For class-imbalance workflows on classification targets, see Oversample Classification Targets below.

Synthesizer Options

  • DP-CTGAN: Differentially Private Conditional Tabular GAN. A generative adversarial network that learns to generate synthetic tabular data with strong privacy guarantees.

  • PATE-CTGAN: Private Aggregation of Teacher Ensembles CTGAN. Uses an ensemble approach to provide privacy through consensus mechanisms.

  • MWEM: Multiplicative Weights Exponential Mechanism. A lightweight algorithm that works well for datasets with moderate dimensionality.

Parameters

  • Synthesizer: Differentially private algorithm to use (DP-CTGAN, PATE-CTGAN, or MWEM)

  • Total epsilon: The privacy budget allocated to the synthesizer (lower values = stronger privacy but potentially lower utility)

  • Preprocessor epsilon: Budget to reserve for preprocessing utilities, must be less than total epsilon (optional, ignored if zero)
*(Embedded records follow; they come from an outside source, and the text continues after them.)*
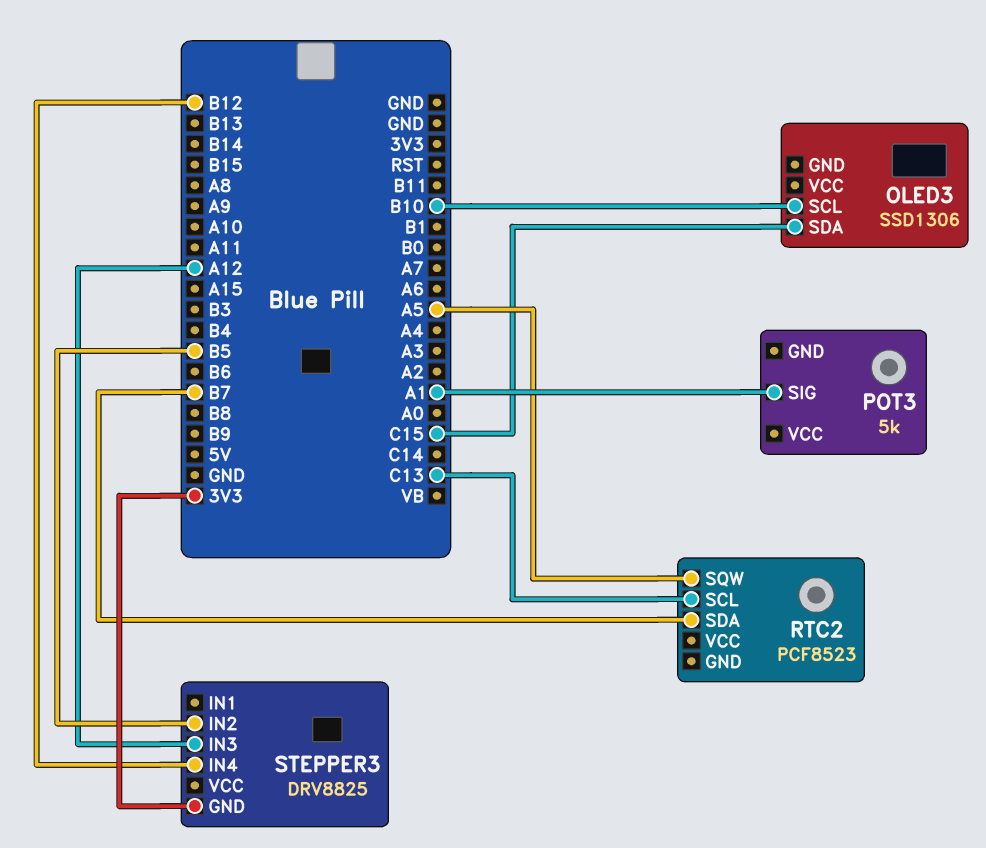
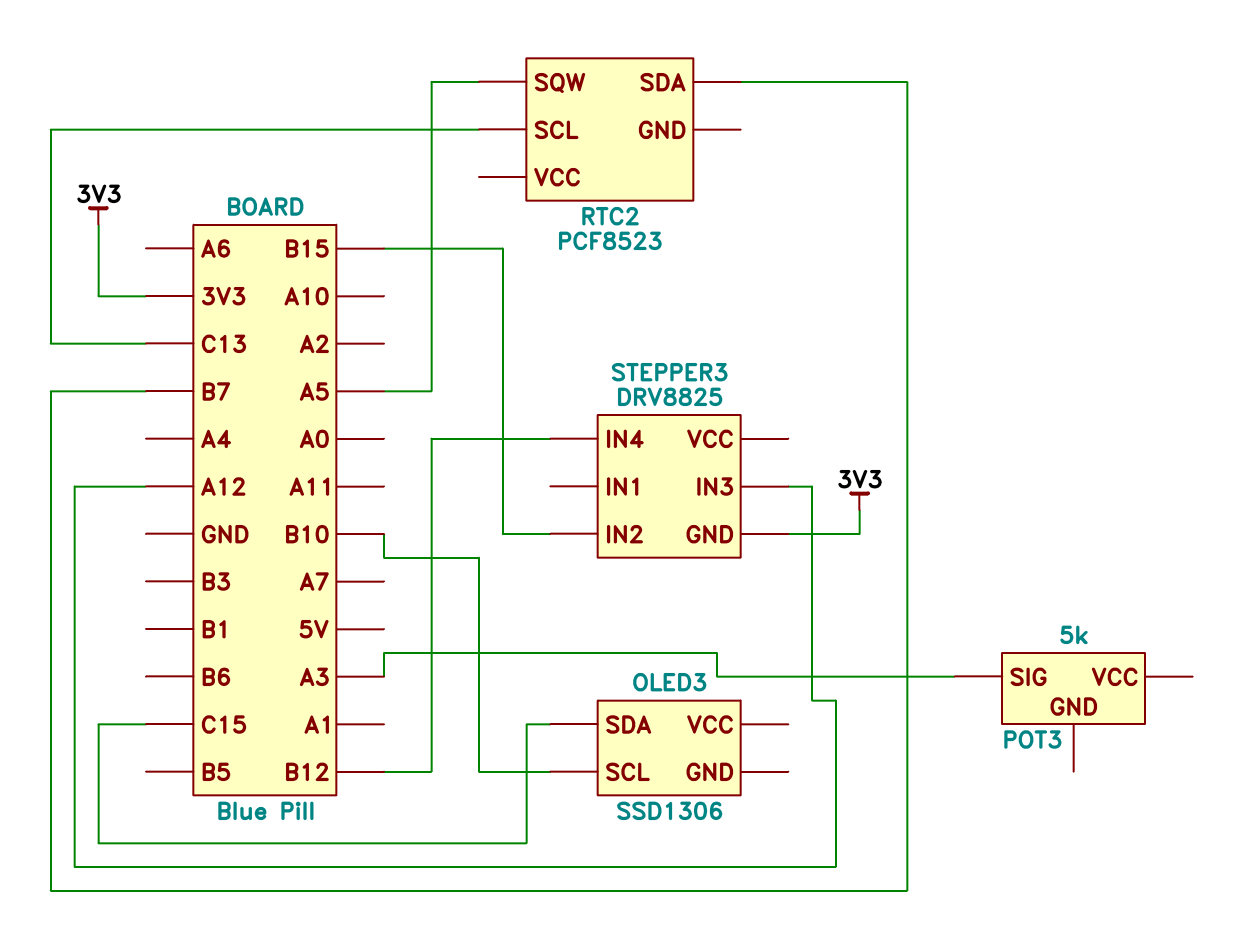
POT3 pin SIG: A1 -> A3
STEPPER3 pin IN2: B5 -> B15

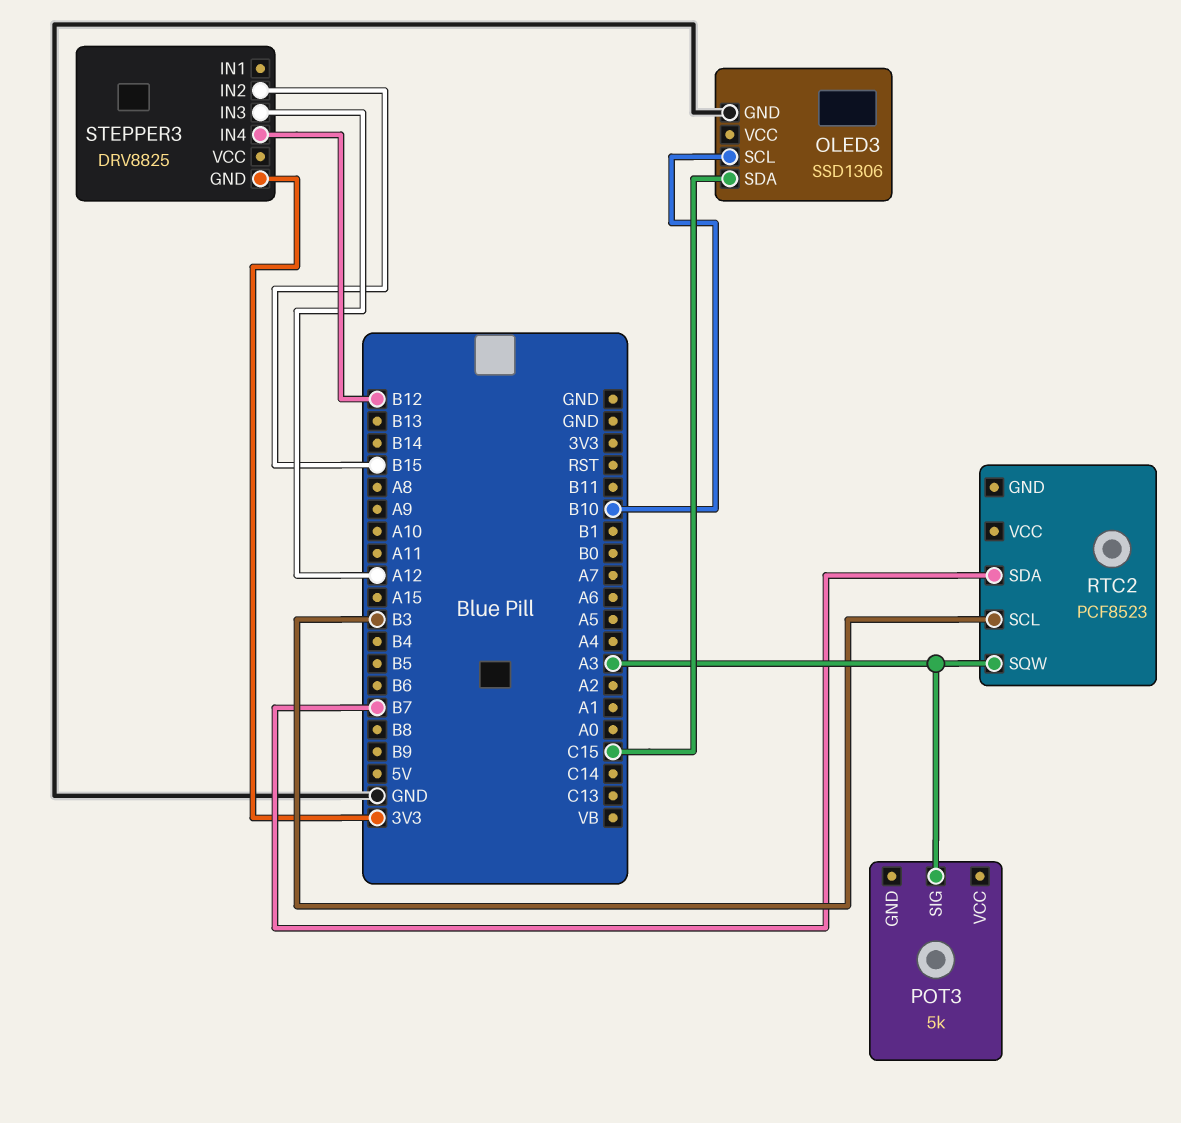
OLED3 pin GND: none -> GND
RTC2 pin SCL: C13 -> B3
RTC2 pin SQW: A5 -> A3

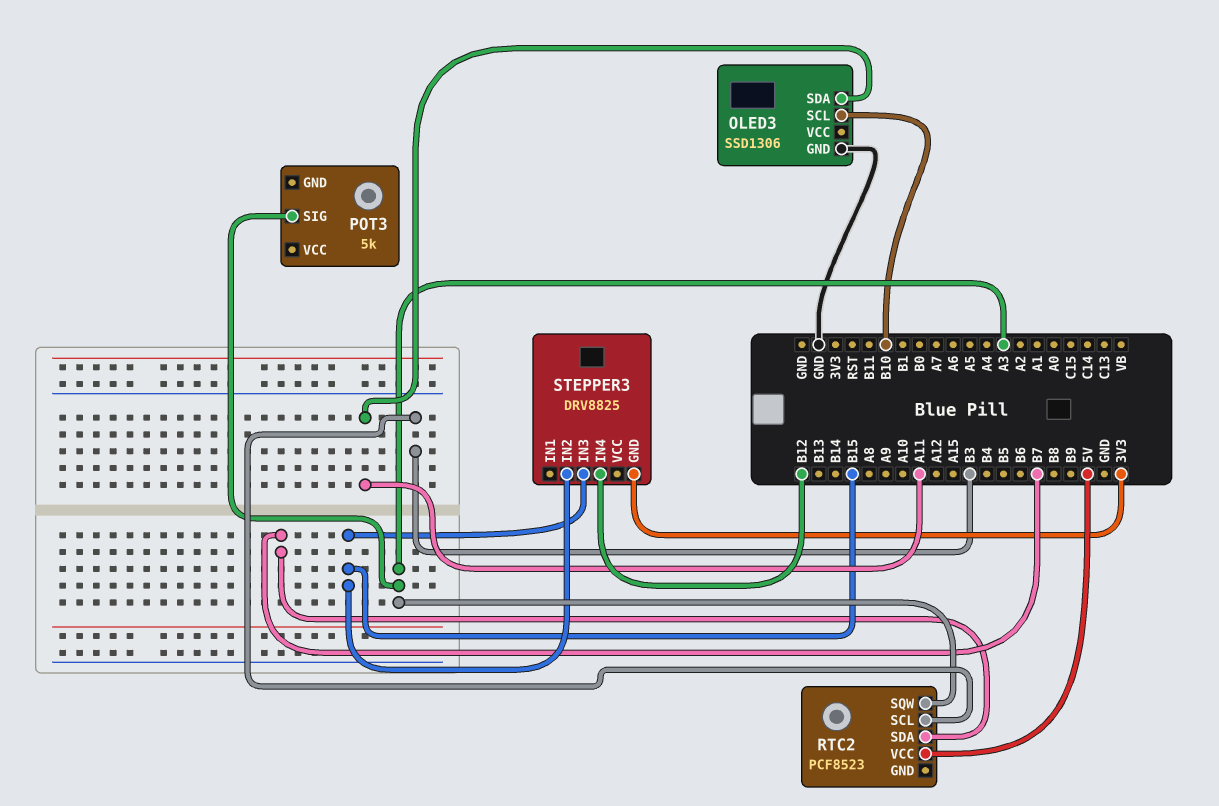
OLED3 pin SDA: C15 -> A11
RTC2 pin VCC: none -> 5V
STEPPER3 pin IN3: A12 -> B15

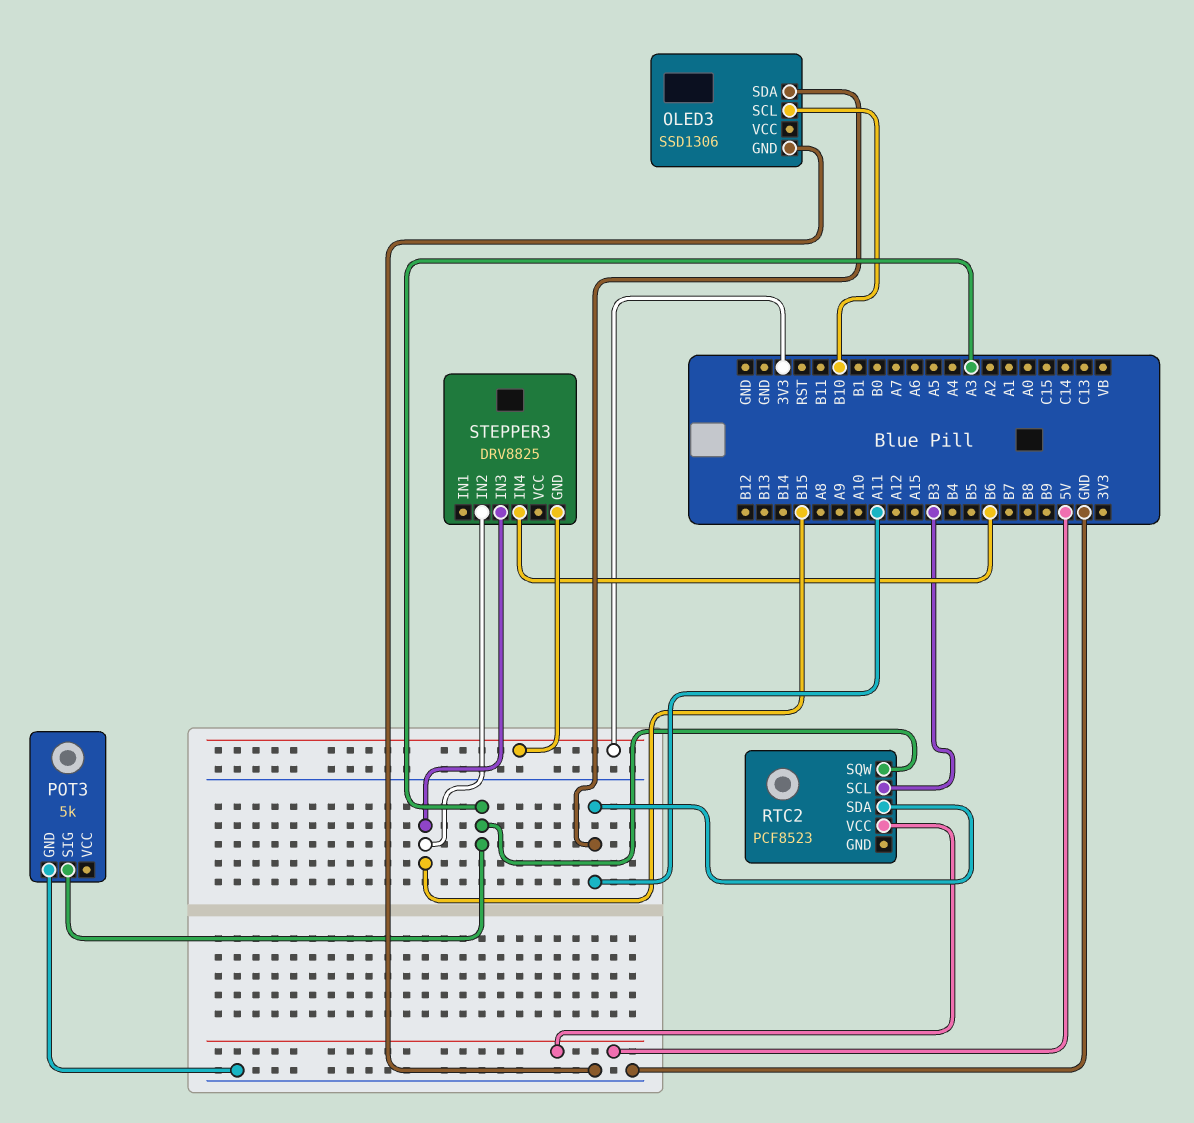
POT3 pin GND: none -> GND
RTC2 pin SDA: B7 -> A11
STEPPER3 pin IN4: B12 -> B6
  • Rows to generate: Number of synthetic rows to sample from the fitted model

  • Auto-detect column types: When enabled, the recipe infers categorical and continuous columns from dtypes

  • Continuous columns: Columns forced to continuous handling; all remaining columns will be treated as categorical (only visible when auto-detect is disabled)

  • PII columns to exclude: Columns removed prior to training or sampling so raw PII never reaches the synthesizer

  • Adjust advanced model parameters: Expose additional hyperparameters for fine-tuning each synthesizer

Output

The recipe produces a synthetic dataset that:

  • Preserves statistical relationships from the original data

  • Provides formal differential privacy guarantees

  • Can be shared without exposing individual records

  • Supports downstream analysis and model development

Evaluating Synthetic Data Quality

You can assess the utility of your generated synthetic dataset in two ways:

  • Distribution comparison: Use the Model Evaluation Store to compare data drift between the synthetic and original datasets, ensuring statistical properties are preserved.

  • Model performance: Train a predictive model on the synthetic data and evaluate its performance on the original dataset to validate real-world utility.

Oversample Classification Targets

This recipe is designed for classification datasets where one or more classes are underrepresented. It supports three oversampling methods:

  • Conditional Variational Autoencoder (CVAE): Learns a generative model for minority-class synthesis.

  • SMOTENC: Synthetic nearest-neighbor interpolation with native support for categorical features.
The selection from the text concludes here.